Está aberta para visitação a exposição “Marcas, Tempo e Impressões”, com obras do artista Antonio Tramarin. A mostra parte de fragmentos de materiais encontrados na natureza e em espaços comuns para provocar reflexões sobre questões históricas, sociais, ambientais, econômicas e políticas.

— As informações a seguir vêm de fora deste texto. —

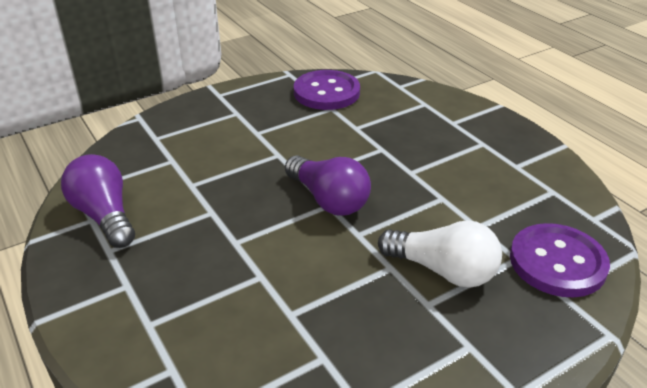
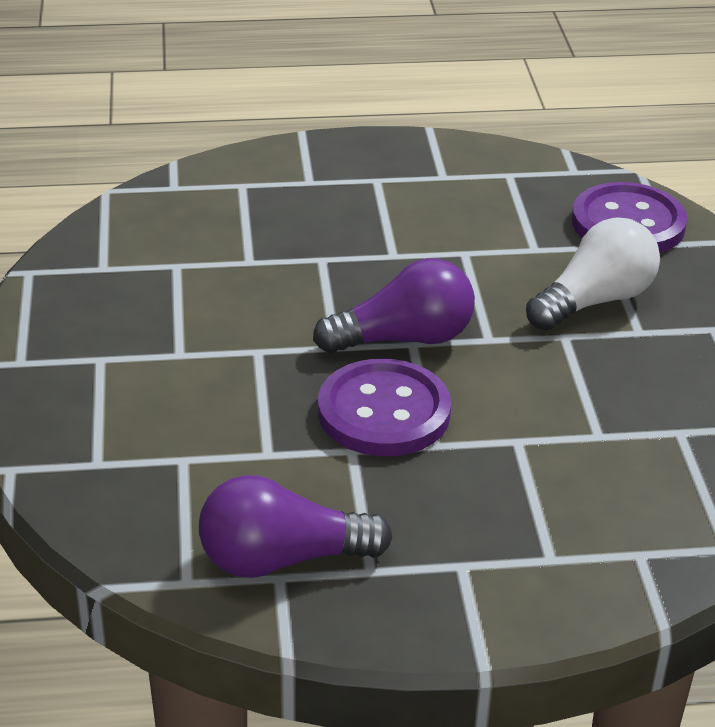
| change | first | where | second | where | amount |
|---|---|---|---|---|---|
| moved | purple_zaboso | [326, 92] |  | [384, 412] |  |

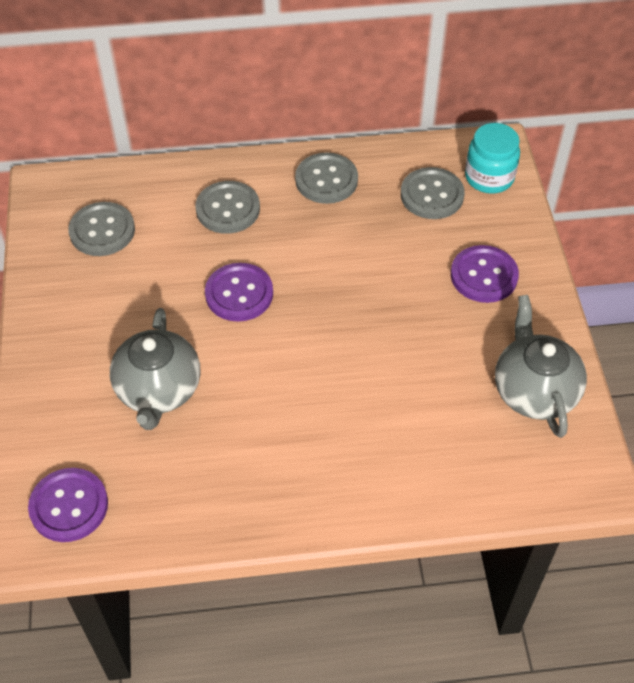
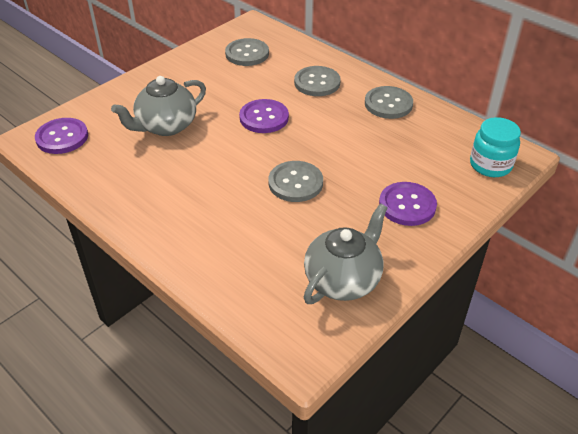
| change | first | where | second | where | amount |
|---|---|---|---|---|---|
| moved | grey_zaboso | [432, 195] |  | [295, 183] |  |

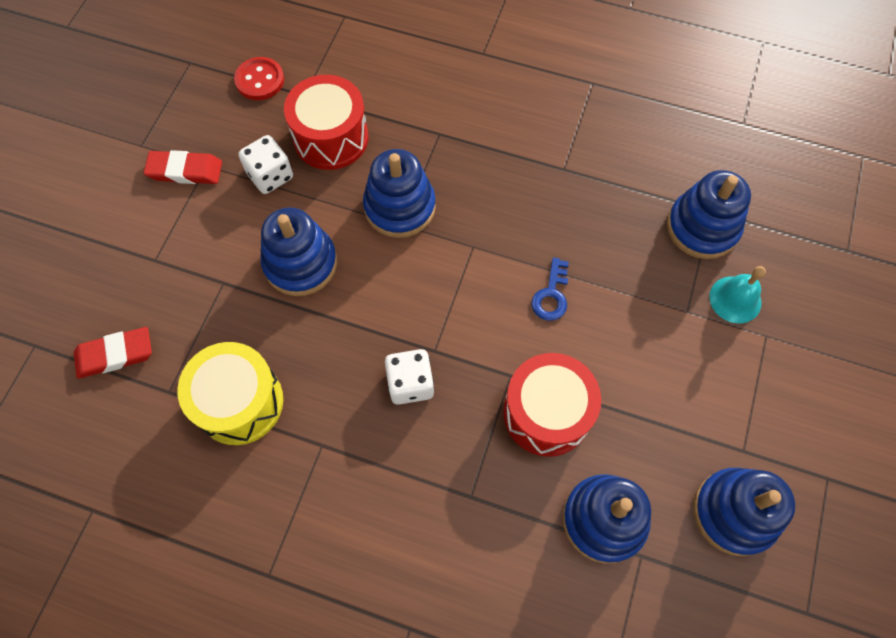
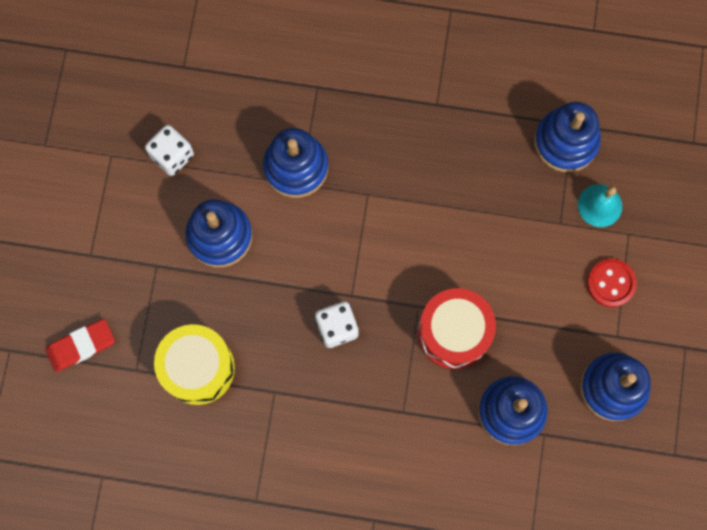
| change | first | where | second | where | amount |
|---|---|---|---|---|---|
| moved | red_zaboso | [260, 80] |  | [611, 283] |  |
| removed | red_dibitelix | [331, 138] |  |  |  |
| removed | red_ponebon | [185, 171] |  |  |  |
| removed | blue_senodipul | [551, 295] |  |  |  |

Além disso, o artista afirma que muitas das obras remetem ao que acontece no Brasil hoje: queimadas, caça, mineiração, entre outros fenômenos.
“Marcas, Tempo e Impressões” conta com curadoria do artista e pesquisador mourãoense Fernando Leão, que seleciona desde obras recentes até artigos com mais de 20 anos.
Os quadros e esculturas contam com a técnica do assemblagismo, que combina diferentes materiais. Muitos deles são encontrados na natureza ou são materiais “esquecidos”. Assim, as obras transformam vivências e desafios do cotidiano brasileiro em arte.
Dessa forma, Tramanin afirma que a arte tem o impacto de levar sentimentos e emoções às pessoa, e usa uma frase pela qual se inspira:
“A arte ocupa um espaço onde a informação por si só não basta. A arte é sentimento, ela é o aflorar do sentido”
A visitação permanece na Biblioteca Central da UEM (BCE) até o dia 28 de agosto, com entrada gratuita e aberta à comunidade.